Having crossed the border and attached ourselves to three 20 somethings from our boat we were immediately stranded, with no taxis willing or big enough to drive us to Chiang Mai at that late hour. Eventually one local man (not even a taxi driver) agreed to take us. With four of us squeezed into the back three seats, we embarked on a terrifying roller coaster ride. Our retired F1 driver completed the trip in a face melting two hours, with Google Maps calculating the drive at nearly double that. 'Don't tell my parents guys' Olly cried.

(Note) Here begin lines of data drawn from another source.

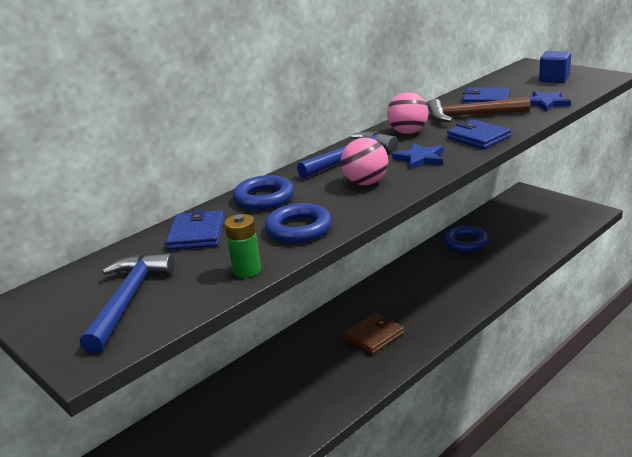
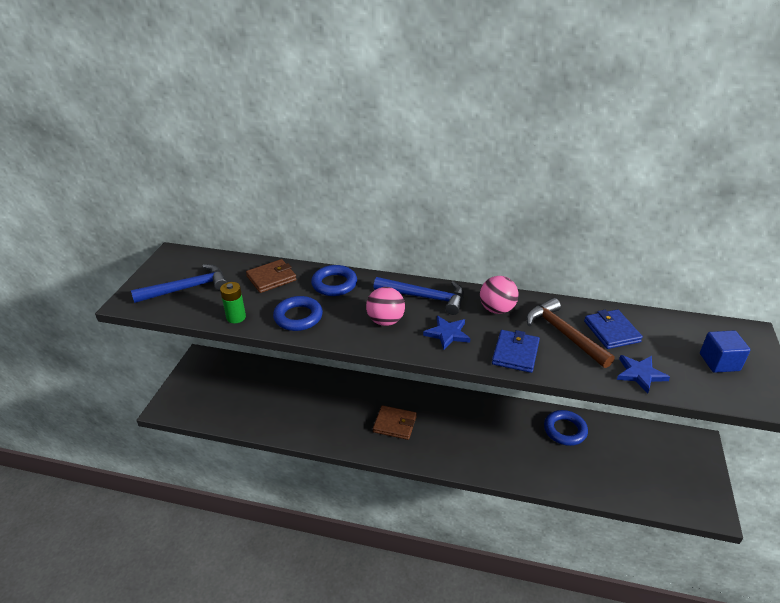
camera: 55 degrees right, 10 degrees up
(197, 234) = (271, 278): blue wallet -> brown wallet

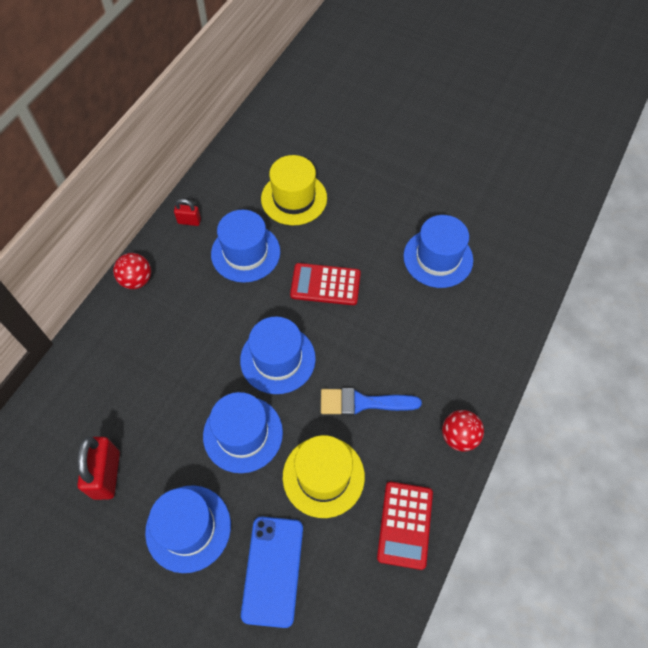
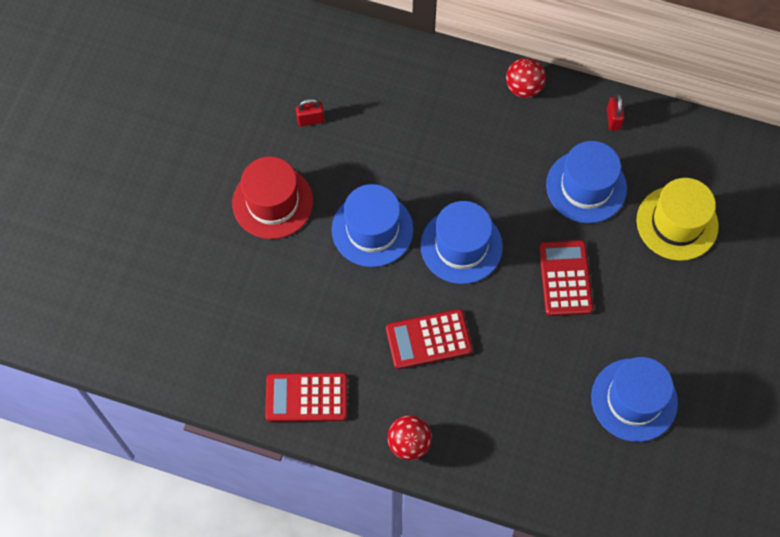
camera: 80 degrees right, 5 degrees up
(106, 474) = (310, 120): red padlock -> red padlock, size x0.54
(188, 528) = (272, 202): blue hat -> red hat
(273, 570) = (245, 283): blue phone -> none
(323, 476) = (342, 313): yellow hat -> none
(363, 403) = (428, 339): blue brush -> red calculator

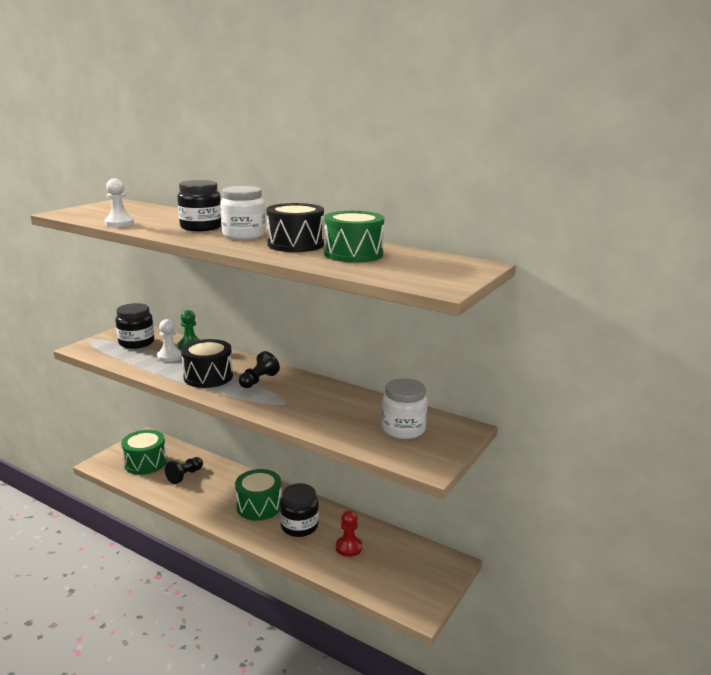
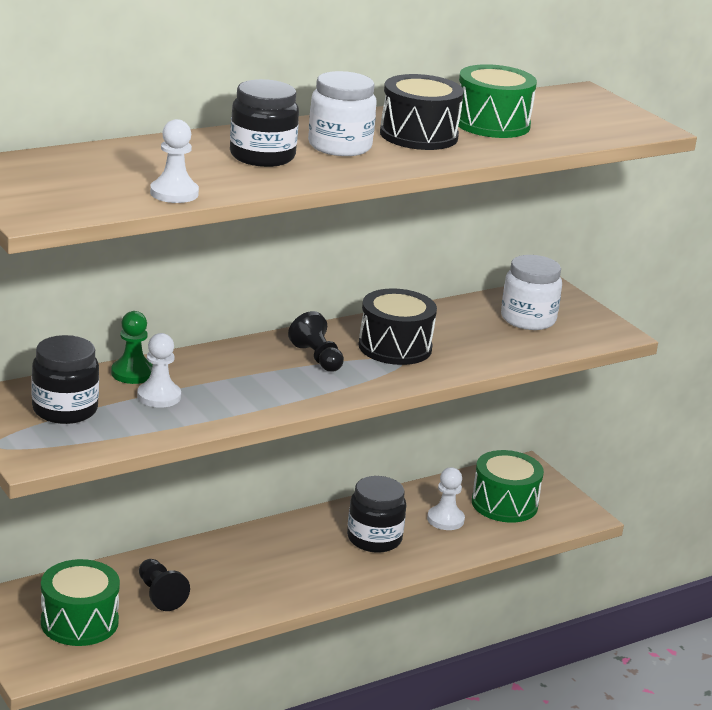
camera: 65 degrees left, 5 degrees up
(208, 377) = (268, 386): black drum -> black drum (395, 347)
(259, 506) = (301, 555): green drum -> green drum (504, 504)
(348, 547) = (445, 519): red pawn -> white pawn

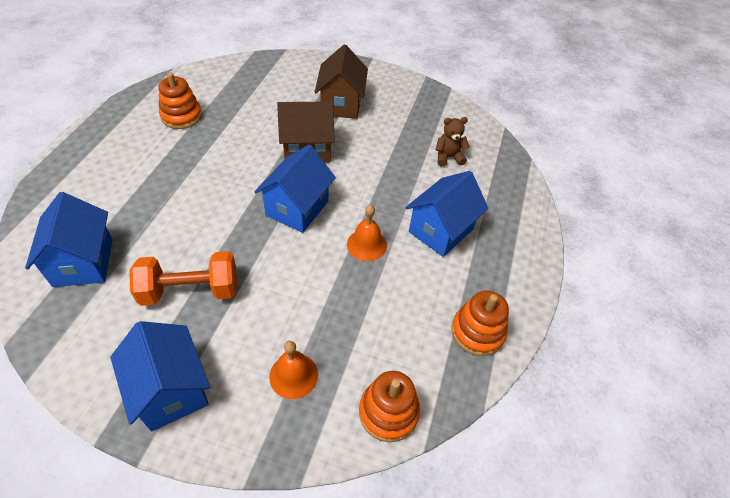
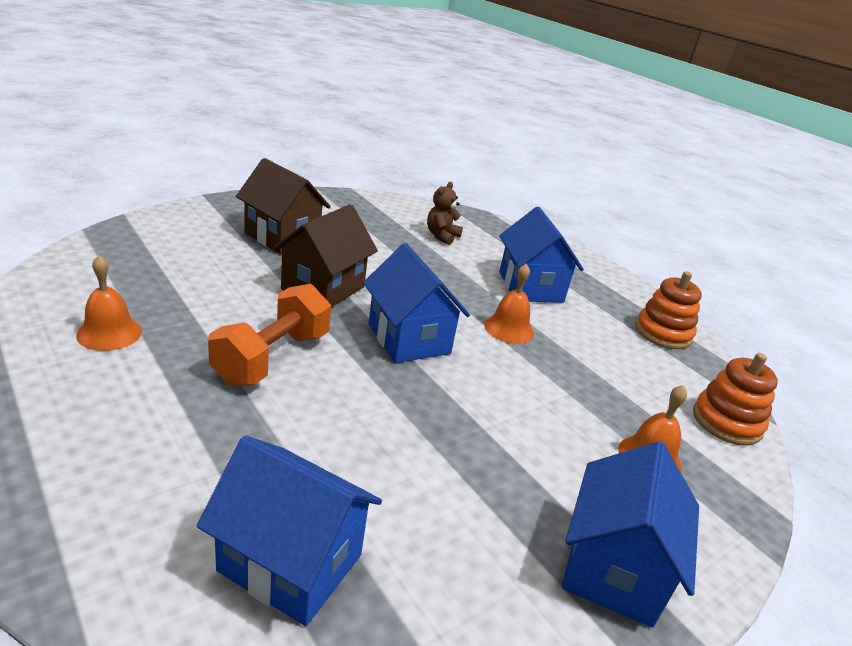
camera: 55 degrees left, 20 degrees down
(171, 390) = (613, 568): blue house -> blue house turned 75 degrees counterclockwise
(181, 116) = (109, 333): orange stacking toy -> orange bell
(190, 291) = (459, 476): orange dumbbell -> orange dumbbell (272, 358)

In Chiang Mai Grace and I ticked off a traveling biggy; a day in the life of a rescued Elephant. As in we spent the day with rescued elephants, not dressed up as them. Having done our homework we knew to pick an ethical rescue centre - Happy Elephants. Back in 2005 I had spent some time close to African elephants whilst working on a game reserve, however I had never popped on my swimming cozy and actually frolicked in a river with a group of these amazing creatures, including a baby. That was a real (surreal) highlight.
Throughout the day we fed our group of four giants hundreds of bananas and sugar canes. There was a scary moment when the bright yellow banana sized float attached to my waterproof GoPro camera nearly got snatched out of my hands by an inquisitive and powerful trunk.
Unbeknown to me, Elephant dung has a few applications. Happy Elephants actually sell dung in a number of gift forms; bookmarks, statuettes, etc. The rescue centre that is, not friendly entrepreneurial elephants. I can't say I wasn't tempted to make a purchase; 'Thanks for the present Olly, it's shit'.
Congratulations reader, you have endured the entire Christmas Special. As a token of my appreciation, please find attached a BUPA voucher for 36 Franks, to be redeemed at all participating branches of Woolworths.
Have a Christmas (belated) and a New Year.